Warner Music Group and Vevo Close to Reaching Content Deal

by Daniel Adrian Sanchez

Warner Music Group and Vevo Close to Reaching Content Deal

It looks like the ice is breaking between top online music video hosting service Vevo and Warner Music Group.  Right behind several top video hosts Google, Yahoo, Facebook, and YouTube, Vevo — owned by Universal Music Group, Sony, Google, and others and well-known for hosting premium music videos from top artists like Taylor Swift and Pitbull, among others — is close to nearing a deal that will allow content from Warner Music Group to finally be accessible on Vevo.com.

For several years, Warner Music Group has held out on allowing music videos to be hosted on Vevo.com, choosing to partner in 2009 with then-Vevo rival MTV.

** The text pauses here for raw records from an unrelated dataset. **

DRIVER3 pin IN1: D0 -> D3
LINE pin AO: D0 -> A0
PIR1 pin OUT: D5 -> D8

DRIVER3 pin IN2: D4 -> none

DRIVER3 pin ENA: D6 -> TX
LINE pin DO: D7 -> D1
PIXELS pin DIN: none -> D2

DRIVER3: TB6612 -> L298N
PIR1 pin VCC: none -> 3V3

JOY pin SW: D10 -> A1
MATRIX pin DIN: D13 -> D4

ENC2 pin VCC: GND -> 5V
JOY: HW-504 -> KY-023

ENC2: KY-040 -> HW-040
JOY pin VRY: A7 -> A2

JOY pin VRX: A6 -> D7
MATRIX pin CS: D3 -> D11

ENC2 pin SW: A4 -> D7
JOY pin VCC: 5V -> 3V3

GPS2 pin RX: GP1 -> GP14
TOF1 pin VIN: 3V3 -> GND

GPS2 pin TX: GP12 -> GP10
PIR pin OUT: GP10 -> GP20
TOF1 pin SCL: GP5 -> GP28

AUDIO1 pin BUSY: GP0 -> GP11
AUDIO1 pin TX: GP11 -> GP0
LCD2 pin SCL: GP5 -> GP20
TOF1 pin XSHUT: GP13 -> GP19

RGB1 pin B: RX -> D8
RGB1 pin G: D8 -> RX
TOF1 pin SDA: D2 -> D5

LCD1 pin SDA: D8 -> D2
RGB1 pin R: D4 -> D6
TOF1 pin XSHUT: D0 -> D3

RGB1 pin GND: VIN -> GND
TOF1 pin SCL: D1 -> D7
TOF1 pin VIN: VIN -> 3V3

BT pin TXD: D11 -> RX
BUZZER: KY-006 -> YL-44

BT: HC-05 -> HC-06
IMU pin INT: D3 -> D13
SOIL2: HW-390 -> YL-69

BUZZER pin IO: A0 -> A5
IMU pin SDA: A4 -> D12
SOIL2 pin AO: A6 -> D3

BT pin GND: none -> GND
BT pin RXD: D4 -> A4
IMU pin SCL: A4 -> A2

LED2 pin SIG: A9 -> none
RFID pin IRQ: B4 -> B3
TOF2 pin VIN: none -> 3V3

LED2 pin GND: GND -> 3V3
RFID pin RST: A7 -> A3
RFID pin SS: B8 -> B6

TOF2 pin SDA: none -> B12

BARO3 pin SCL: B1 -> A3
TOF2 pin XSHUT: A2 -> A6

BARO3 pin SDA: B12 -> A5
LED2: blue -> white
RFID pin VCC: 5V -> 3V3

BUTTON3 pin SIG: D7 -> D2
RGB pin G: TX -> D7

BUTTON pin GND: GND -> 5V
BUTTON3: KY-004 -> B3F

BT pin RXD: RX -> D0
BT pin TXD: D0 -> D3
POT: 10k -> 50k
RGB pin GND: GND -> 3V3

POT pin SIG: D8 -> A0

Rumored to have been in negotiations for about a year, with negotiation news first emerging in August 2015, the deal comes at a time when Vevo is announcing changes to its content strategy led by new CEO Erik Huggers, who took over a year ago from former CEO Rio Caraeff.  In the past year, the higher-end video platform has ditched Flash video, replacing it with the very-well received and much more stable HTML5, and even boasted earlier this month 18 billion monthly global users, with over 50% mobile video viewership.  Avid Vevo users will also have seen a fresh, new website redesign.

For Warner Music Group, this comes in a year when the company seems to be focusing its efforts in making more licensing deals, having partnered with Facebook with Slideshow, which lets users soundtrack photo albums and videos, and signing a deal with social video sharing app musical.ly to let its music be licensed for the platform.

The current deal seems to lock out major online video powerhouse YouTube from hosting or streaming WMG content. YouTube has received a fair amount of criticism this year for meager artist payouts as well as issues with the Content ID systems, with artists and major labels complaining that YouTube hosts copyrighted material.